Wahl in Georgien: Moskau-freundliche Regierungspartei in Teilergebnissen vorn
Georgien droht nach seiner Parlamentswahl eine Zerreißprobe: Sowohl das Moskau-freundliche Regierungslager als auch die pro-europäische Opposition haben am Samstagabend den Sieg für sich reklamiert. Die Wahlkommission teilte mit, nach Auszählung der Stimmen in 70 Prozent der Wahlbezirke komme die Regierungspartei Georgischer Traum auf 53 Prozent, das Oppositionsbündnis auf 38,28 Prozent. Ein der Opposition nahestehender Sender hatte zuvor allerdings eine Nachwahlbefragung verbreitet, wonach die pro-europäischen Kräfte deutlich vorne lagen.
Der Exekutivsekretär von Georgischer Traum, Mamuka Mdinaradze, sagte nach Veröffentlichung der offiziellen Teilergebnisse, seine Partei habe sich eine "solide Mehrheit" im neuen Parlament gesichert. Eine der Spitzenpolitikerinnen der größten Oppositionspartei UNM, Tina Bokutschawa, hatte hingegen kurz zuvor den Sieg des pro-europäischen Lagers verkündet: "Das georgische Volk und Europa haben gewonnen", sagte sie.
Die von dem oppositionsnahen Sender veröffentliche Umfrage unter Wählerinnen und Wählern nach der Stimmabgabe sah das Bündnis der UNM mit drei weiteren EU-freundlichen Parteien bei 51,9 Prozent. Georgischer Traum lag nach dieser von dem US-Institut Edison Research vorgenommenen Befragung nur bei 40,9 Prozent.
Aufgrund dieser Befragung hatte auch die pro-westliche Staatschefin Salome Surabischwili kurz nach Schließung der Wahllokale einen Sieg der Opposition verkündet. "Das europäische Georgien gewinnt mit 52 Prozent, trotz der Versuche, die Wahl zu manipulieren", sagte sie.

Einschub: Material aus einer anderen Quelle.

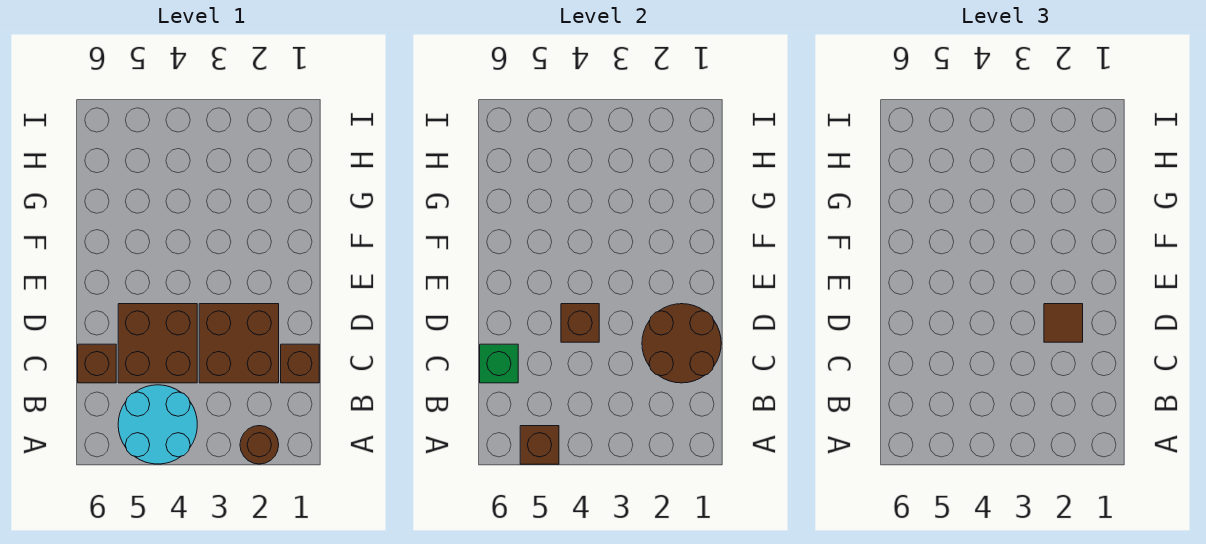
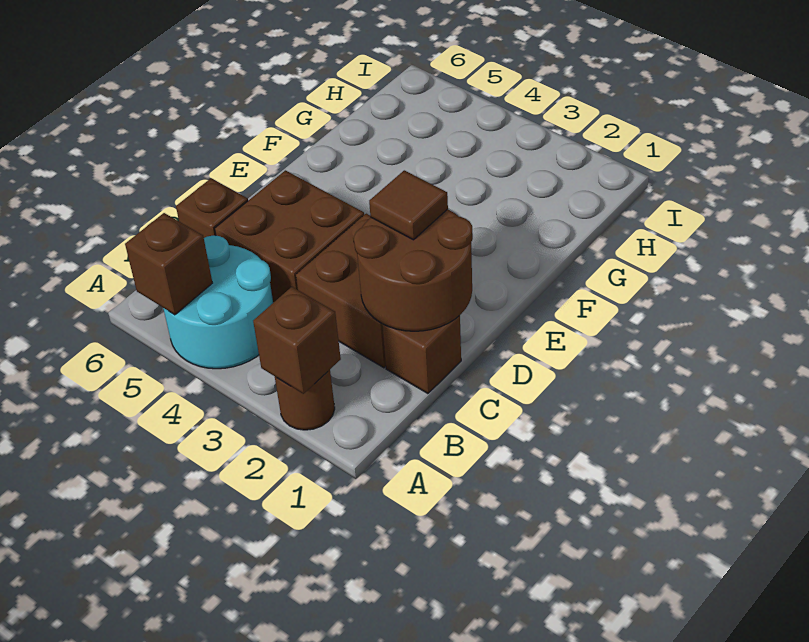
green brick C6 level 2 -> none
brown brick D4 level 2 -> brown brick A2 level 2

Allerdings sah parallel eine konkurrierende Nachwahlbefragung, die von dem regierungsnahen Fernsehsender Imedi veröffentlicht wurde, die Regierungspartei bei 56,1 Prozent und das Oppositionsbündnis nur bei 35,2 Prozent.
Die Wahl in Georgien galt als richtungsweisend für die Zukunft des Kaukasuslandes mit seinen rund vier Millionen Einwohnern. Allerdings könnte Streit um den Wahlausgang nun die politischen Konflikte im Land noch weiter verschärfen.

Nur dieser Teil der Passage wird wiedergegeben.